Страница 14 из 160
От земли сильно парит. Пашут под яровое. Время роста сморчков-овсяников. В лесу сыро, идешь, ноги чавкают: поцелуи, поцелуи без конца. Выходишь на полянку, стало суше, поцелуи перестали. Вот старый березовый пень, на котором угнездилась маленькая елочка. Возле этого пня сидят желтые сморчки. Берешь их, а зяблик рассыпается, вот как рассыпается! Я счастлив исполнением своего желания. Я не ехал в Крым, я ждал и дождался: Крым сам приехал ко мне.
Собака, оставленная дома, с ума сходит от горя, а когда вернешься, начинает всего-то, всего обнюхивать, вероятно, узнавая, где был, что видел. И другую собаку встречает точно так же, всю обнюхает, о всем прочитает.
Неразгаданные странности собак: у Кенты стоять под густой с опущенными до земли лапами елкой.
Со старой собакой пускать молодую положительно вредно, как бы ни была хороша собака старая, на охоте она уже получила какой-нибудь недостаток, потому что выработала себе рутину инстинкта, молодая еще себя себе не открыла и существует, как желание своего хозяина…
Старая собака полезна для примера поноски: напр., доставать палочку из воды.

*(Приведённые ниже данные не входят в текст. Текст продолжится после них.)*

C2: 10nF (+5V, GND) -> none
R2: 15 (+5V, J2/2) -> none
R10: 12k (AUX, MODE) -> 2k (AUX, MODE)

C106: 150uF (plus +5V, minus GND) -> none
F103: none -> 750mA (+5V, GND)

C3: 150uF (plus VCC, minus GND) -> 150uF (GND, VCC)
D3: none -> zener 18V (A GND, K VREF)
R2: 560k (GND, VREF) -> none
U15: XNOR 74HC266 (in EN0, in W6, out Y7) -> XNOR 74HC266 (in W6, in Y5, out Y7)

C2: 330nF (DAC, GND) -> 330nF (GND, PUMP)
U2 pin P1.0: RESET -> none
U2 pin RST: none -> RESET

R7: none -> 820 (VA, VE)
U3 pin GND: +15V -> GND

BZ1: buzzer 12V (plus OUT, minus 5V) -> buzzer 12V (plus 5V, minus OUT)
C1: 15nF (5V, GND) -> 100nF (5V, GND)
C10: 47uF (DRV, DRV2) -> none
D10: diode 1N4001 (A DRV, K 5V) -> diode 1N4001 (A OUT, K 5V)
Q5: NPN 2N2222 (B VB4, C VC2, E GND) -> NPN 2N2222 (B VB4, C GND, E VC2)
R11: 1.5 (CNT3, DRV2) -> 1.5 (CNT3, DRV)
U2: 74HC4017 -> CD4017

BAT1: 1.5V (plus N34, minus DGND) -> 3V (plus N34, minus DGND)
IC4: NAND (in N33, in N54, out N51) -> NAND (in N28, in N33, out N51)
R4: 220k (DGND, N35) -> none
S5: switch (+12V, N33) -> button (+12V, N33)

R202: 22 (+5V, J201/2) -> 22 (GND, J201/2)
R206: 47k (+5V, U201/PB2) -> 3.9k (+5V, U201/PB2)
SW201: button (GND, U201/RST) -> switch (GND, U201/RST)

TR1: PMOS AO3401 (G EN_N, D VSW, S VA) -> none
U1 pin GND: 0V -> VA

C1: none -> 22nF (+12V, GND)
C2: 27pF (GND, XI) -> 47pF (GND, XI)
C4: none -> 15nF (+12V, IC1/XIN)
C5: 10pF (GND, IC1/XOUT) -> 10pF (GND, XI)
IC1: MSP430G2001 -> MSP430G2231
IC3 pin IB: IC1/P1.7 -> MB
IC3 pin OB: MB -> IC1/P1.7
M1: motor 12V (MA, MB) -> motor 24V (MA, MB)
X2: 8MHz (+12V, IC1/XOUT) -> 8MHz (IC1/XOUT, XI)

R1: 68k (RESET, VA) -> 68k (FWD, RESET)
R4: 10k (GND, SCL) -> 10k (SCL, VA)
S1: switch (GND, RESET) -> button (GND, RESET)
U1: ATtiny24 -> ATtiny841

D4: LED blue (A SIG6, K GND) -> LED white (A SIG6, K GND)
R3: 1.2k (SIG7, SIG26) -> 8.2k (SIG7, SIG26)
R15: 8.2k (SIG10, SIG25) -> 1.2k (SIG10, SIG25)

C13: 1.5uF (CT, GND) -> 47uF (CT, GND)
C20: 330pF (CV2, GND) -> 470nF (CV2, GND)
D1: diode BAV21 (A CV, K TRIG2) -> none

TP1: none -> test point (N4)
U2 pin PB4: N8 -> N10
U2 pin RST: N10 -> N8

18 Мая. Теплый день, березы распускаются по всей правде, кустарники в зеленой дымке. Так тихо, что на улицах Сергиева, когда проходит барышня с бумажкой дешевых духов в кармане, след от нее остается в воздухе, вот, думаешь, кончилось, смотришь — другая идет, и опять след от нее. В городе этот запах пудры и всякой дешевой парфюмерии висит в воздухе. Для их любви не нужно ни цветов, ни соловьев, ни зеленеющих деревьев. Им так хорошо с пудрой на камнях. Очень все гнусно на этом городском току человечества.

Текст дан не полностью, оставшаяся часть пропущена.